Auf Grund des § 154 des Gerichtsverfassungsgesetzes sowie auf Grund des § 154 des Gerichtsverfassungsgesetzes in Verbindung mit § 6 Abs. 3 Satz 1 der Justizbeitreibungsordnung vom 11. März 1937 (RGBl. I S. 298), zuletzt geändert durch Gesetz vom 13. Juni 1980 (BGBl. I S. 677), in beiden Fällen in Verbindung mit § 1 des Gesetzes über Rechtsverordnungen im Bereich der Gerichtsbarkeit vom 1. Juli 1960 (BGBl. I S. 481) und § 1 der Verordnung über die Ermächtigung des Justizministers zum Erlaß von Rechtsverordnungen vom 6. Juli 1960 (GV. NW. S. 209) (Fn 2) wird verordnet:

Erster Abschnitt
Gerichtsvollzieher

§ 1

Dienstbehörde des Gerichtsvollziehers ist das Amtsgericht, bei dem er beschäftigt ist.

§ 2

Amtssitz des Gerichtsvollziehers ist der Sitz seiner Dienstbehörde. Hat das Amtsgericht seinen Sitz an einem Ort mit mehr als 100 000 Einwohnern, so kann der Präsident des Landgerichts (Amtsgerichts) den Amtssitz auf einen Teil des Ortes beschränken. Der Präsident des Landgerichts (Amtsgerichts) kann ferner einen anderen Ort des Gerichtsvollzieherbezirks zum Amtssitz des Gerichtsvollziehers bestimmen. Diese Anordnung ist durch dauernden Aushang an der Gerichtstafel, erforderlichenfalls auch in sonst geeigneter Weise bekanntzumachen.

§ 3

Der Gerichtsvollzieher übt sein Amt persönlich aus.
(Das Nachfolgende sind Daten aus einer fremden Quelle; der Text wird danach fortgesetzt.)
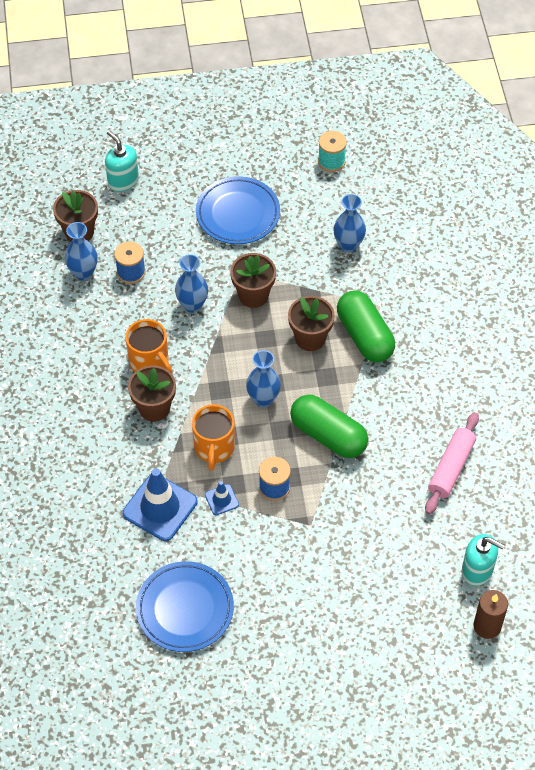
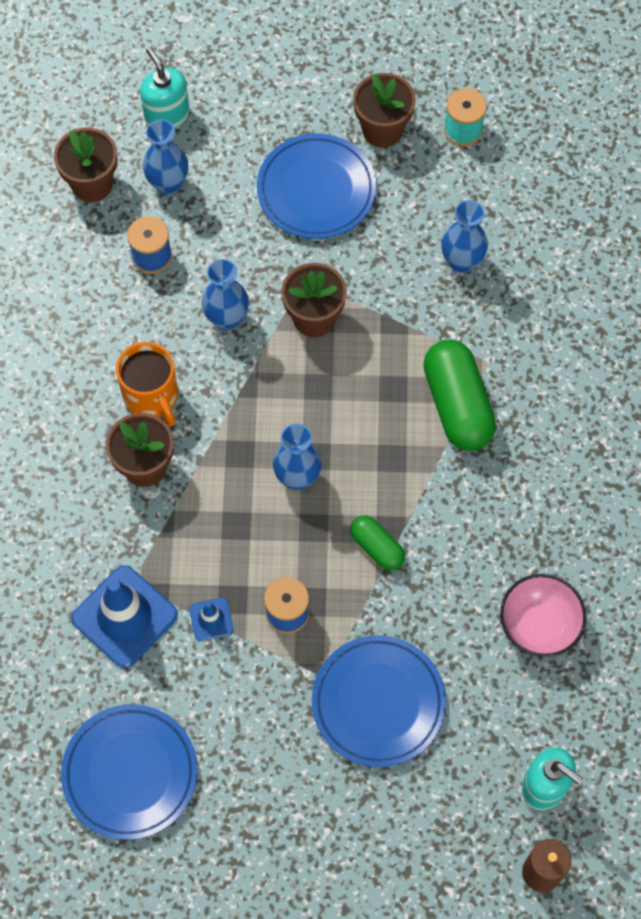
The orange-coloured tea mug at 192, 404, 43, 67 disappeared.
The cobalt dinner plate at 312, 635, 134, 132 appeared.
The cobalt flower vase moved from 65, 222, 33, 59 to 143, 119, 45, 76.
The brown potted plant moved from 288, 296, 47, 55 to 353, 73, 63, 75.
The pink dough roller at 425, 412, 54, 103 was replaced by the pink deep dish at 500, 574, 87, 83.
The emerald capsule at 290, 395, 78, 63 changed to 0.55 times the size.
Er darf die Ausführung eines Dienstgeschäfts keiner anderen Person übertragen, soweit nicht ausdrücklich etwas anderes bestimmt ist.

§ 4

(1) Welche Aufträge der Gerichtsvollzieher auszuführen hat, wird durch die Gesetze sowie durch Verwaltungsanordnungen der obersten Landesjustizbehörde bestimmt.

(2) Der Gerichtsvollzieher ist verpflichtet, seiner dienstlichen Tätigkeit entsprechende Aufträge der Behörden der Justizverwaltung auszuführen.

§ 5

(1) Zur Aushilfe im Gerichtsvollzieherdienst, und zwar als Vertreter oder als Verwalter von Planstellen, sind vornehmlich Beamte zu verwenden, die die Gerichtsvollzieherprüfung bestanden haben.

(2) Beamte, die sich in der Ausbildung für die Gerichtsvollzieherlaufbahn befinden, dürfen nach den Bestimmungen der Ausbildungsordnung zur Aushilfe im Gerichtsvollzieherdienst herangezogen werden.

(3) Während der Zeit der Verwendung im Gerichtsvollzieherdienst führt der nach Absatz 1 oder Absatz 2 beschäftigte Beamte die Dienstbezeichnung ,,beauftragter Gerichtsvollzieher“, abgekürzt ,,Gerichtsvollzieher (b)“.

§ 6

(1) Zur Aushilfe im Gerichtsvollzieherdienst können ferner im Bedarfsfall Beamte herangezogen werden, welche die Prüfung für den gehobenen oder für den mittleren Justizdienst bestanden haben.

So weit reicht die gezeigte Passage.